Friday nights are usually movie night for the RockyMountainNavy Boys. For myself, I set up Compass Games’ Command & Colors Tricorne: The American Revolution. I was planning on a simple solo rules exploration game when the youngest RMN Boy sat down next to me and asked, “Can I play?”

Who am I to say no to a wargame!

Courtesy westpoint.edu

The scenario I set up was the Battle of Bemis Heights, October 7, 1777. I chose this battle  partially because it was the first scenario in the rulebook – with lower unit density – and partially because it was (nearly) the anniversary of the battle! I took the Americans while Little RMN took the British. The British start with light artillery supporting a line anchored at one end by heights. The Continental Regulars are forward in a line passing thru/behind trees. There is also a detachment of Light Infantry (Col Morgan) on the left flank. A strong group of American Militia are further back and can be brought forward as reserves.

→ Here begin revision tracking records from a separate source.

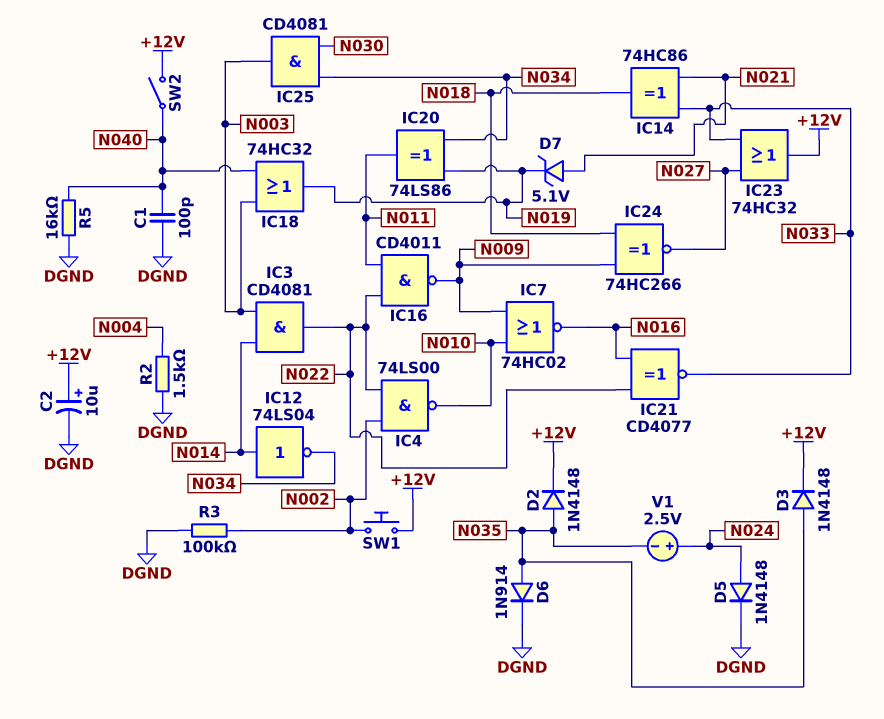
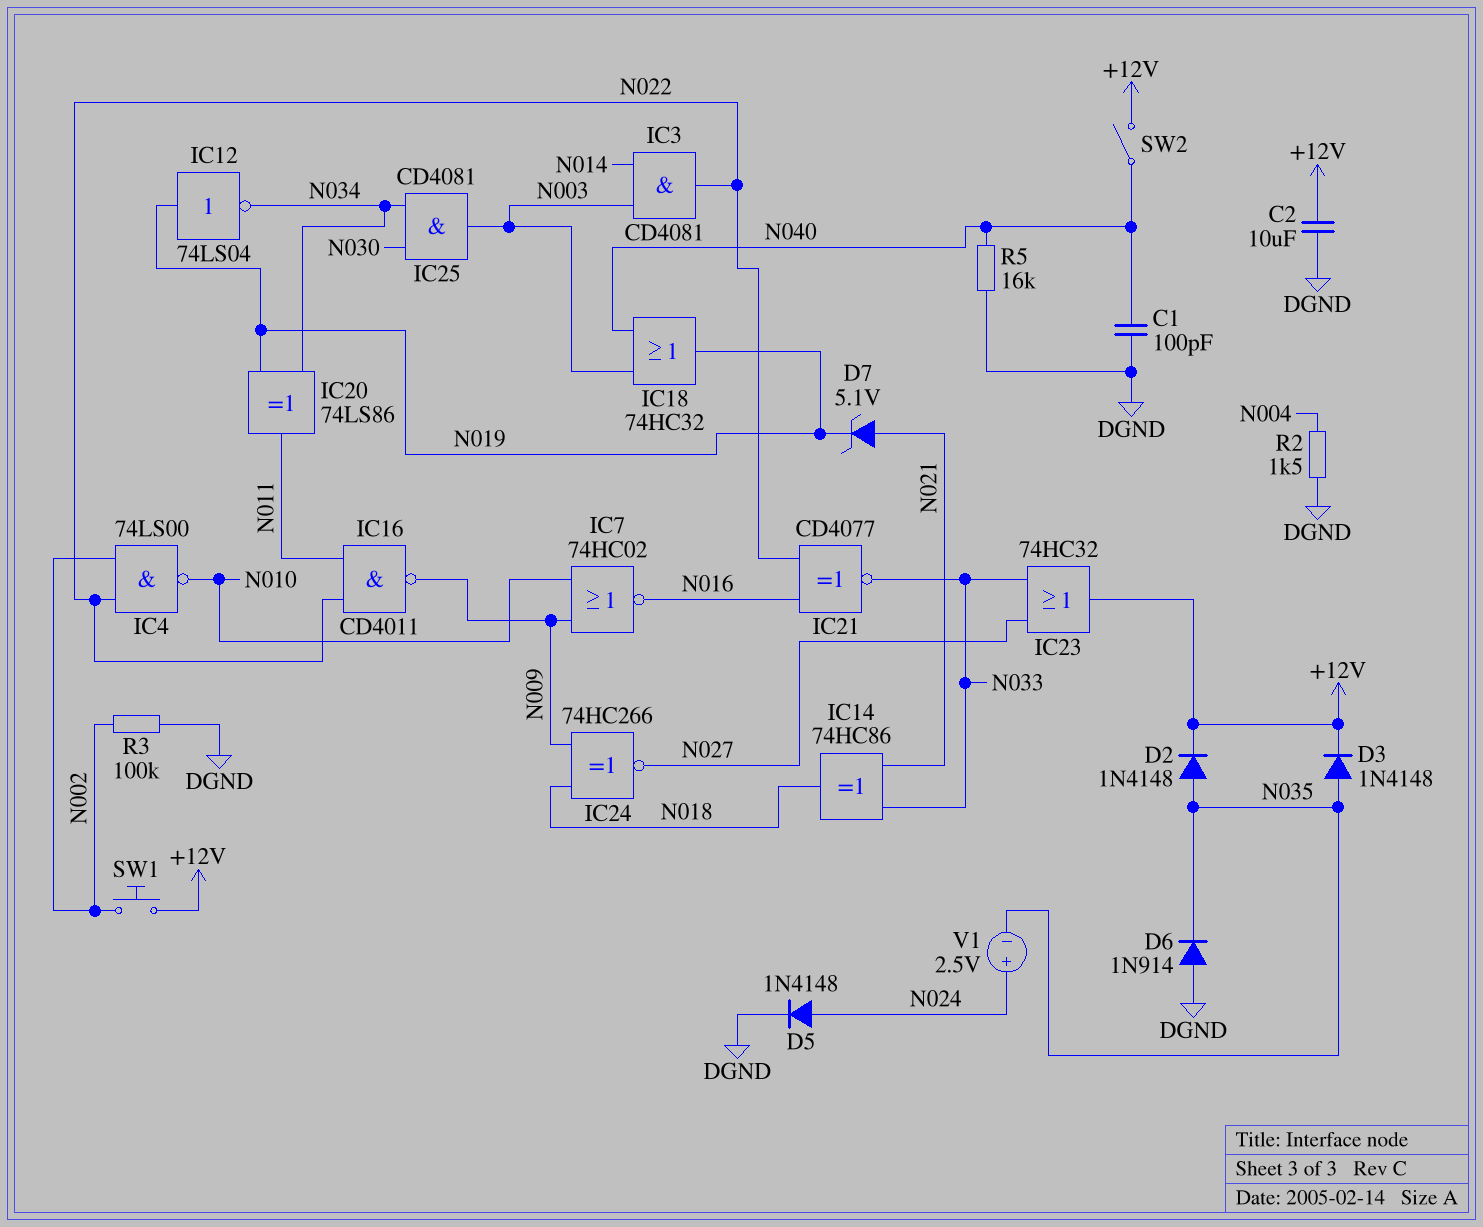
C2: 10uF (plus +12V, minus DGND) -> 10uF (+12V, DGND)
D6: diode 1N914 (A N035, K DGND) -> diode 1N914 (A DGND, K N035)
IC12: NOT 74LS04 (in N014, out N034) -> NOT 74LS04 (in N019, out N034)

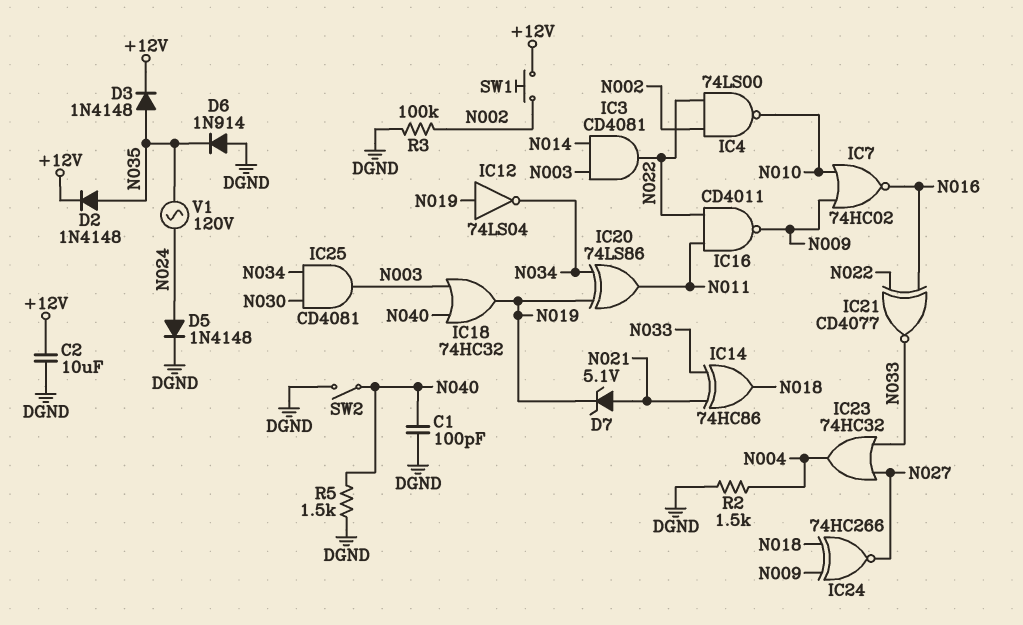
IC23: OR 74HC32 (in N027, in N033, out +12V) -> OR 74HC32 (in N027, in N033, out N004)
R5: 16k (DGND, N040) -> 1.5k (DGND, N040)
SW2: switch (+12V, N040) -> switch (DGND, N040)
V1: 2.5V (plus N024, minus N035) -> AC 120V (N024, N035)

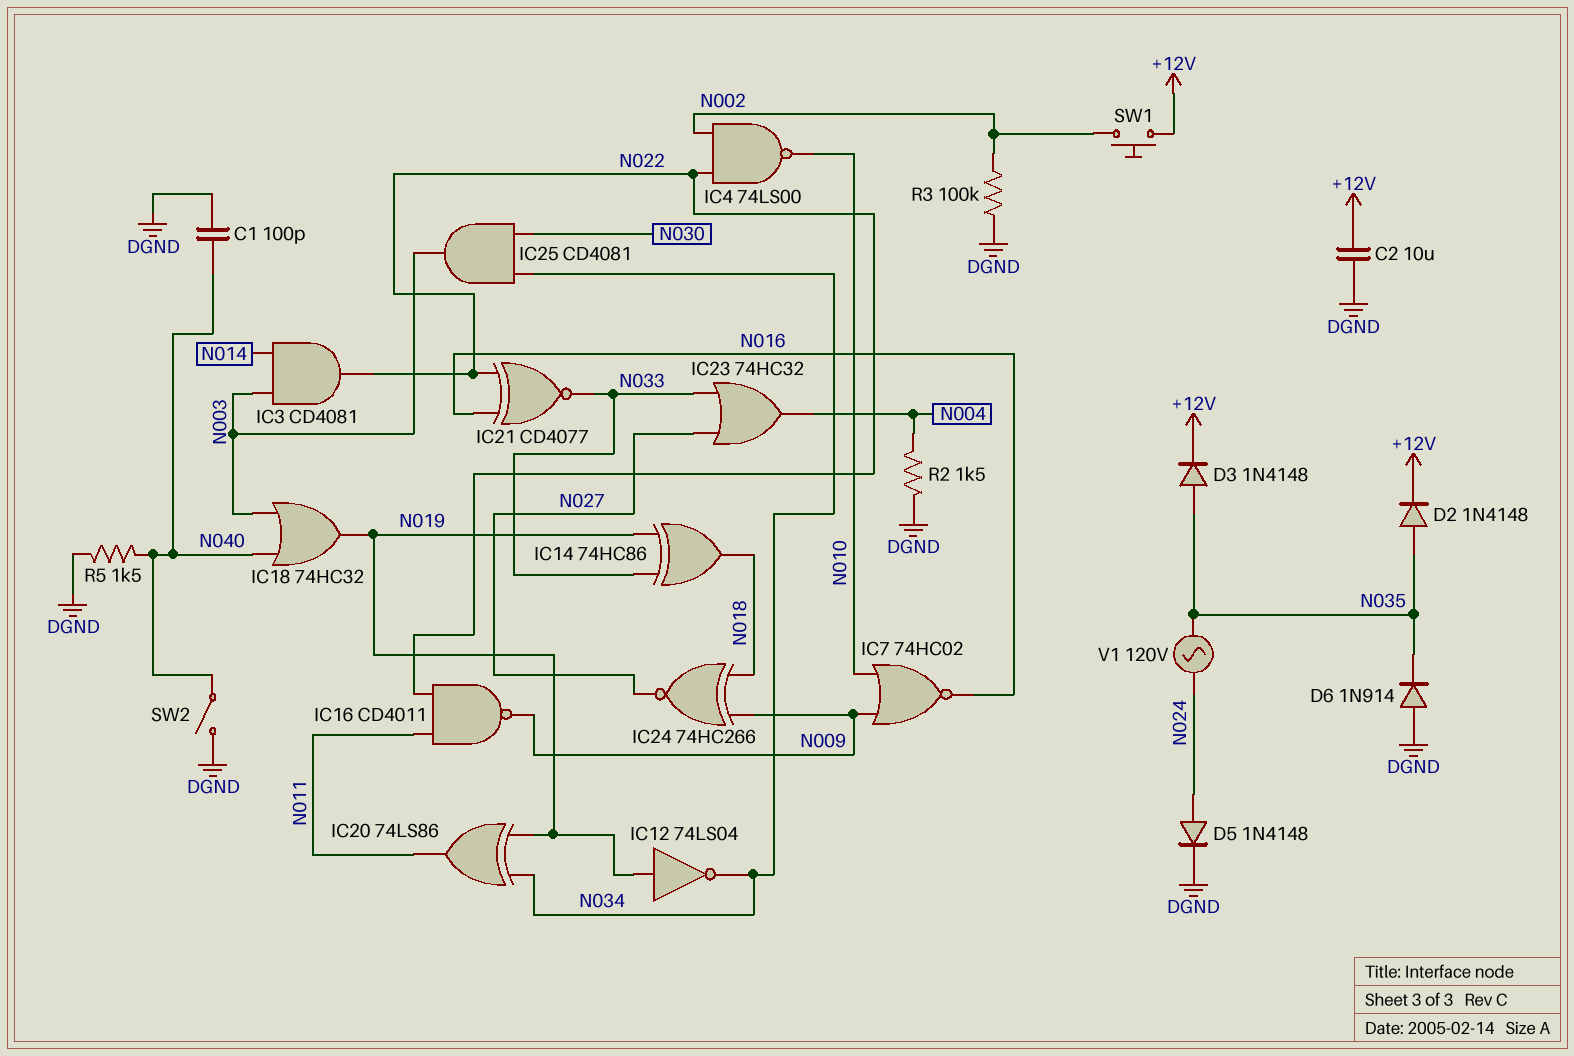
D7: zener 5.1V (A N021, K N019) -> none
IC14: XOR 74HC86 (in N021, in N033, out N018) -> XOR 74HC86 (in N019, in N033, out N018)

The battle began with an Opening Cannonade from the British guns. Fortunately, many of the Continental Regulars were just out of range or behind trees and safe. The British pushed out a unit of elite Grenadiers on their own left flank, and in the initial engagement routed an American Militia unit and pushed back the American right flank. Morgan’s light infantry on the American left pushed out independently and threatened the heights, but the terrain advantage helped the British defenders. The British also used some line volleys as the Americans pushed forward into the tree line.

At this point, Little RMN was feeling quite confident; he was leading 3-2 and had watched   the American Militia run away after a single volley. With his elite Grenadiers and terrain advantage he felt that he was on a path to victory.

But fortune was to favor the Americans. The Command Card “Steal the March” allowed the main American line to rapidly advance across the open field and enter Melee Range. Little RMN triumphantly played another “Line Volley” fully expecting to devastate the pesky Americans.

Then the Americans played the Battle Card “The Whites of Their Eyes.” This card lets the Americans fire FIRST in Melee combat. In the exchange of fire, not one British unit was able to stand and Battle Back. Indeed, three units ROUTED and ran off.

The Americans now held the advantage with the score 5-3 after the close fire exchange. Little RMN tried to reorganize his line and pick off ANY American unit. But while he was doing so, Morgan’s light infantry on the right got a clear shot an an unattached Leader – and got the kill. Americans win 6-3.

Little RMN has played plenty of Memoir ’44 and a few games of Command & Colors: Ancients so he was not totally unfamiliar with the game system. The real difference in Tricorne is the morale rules and the potential of routing units. This bit of historical chrome becomes an essential part of the Tricorne experience and makes Tricorne thematically appropriate without a huge rules overhead.

Little RMN wants to play Tricorne again. Worrying to me, this game we had the Middle RMN Boy as an observer. He quietly watched and learned. So quiet was he I fear playing him in the future because I could see the whites of his eyes as he studied the battle and considered what he would do differently.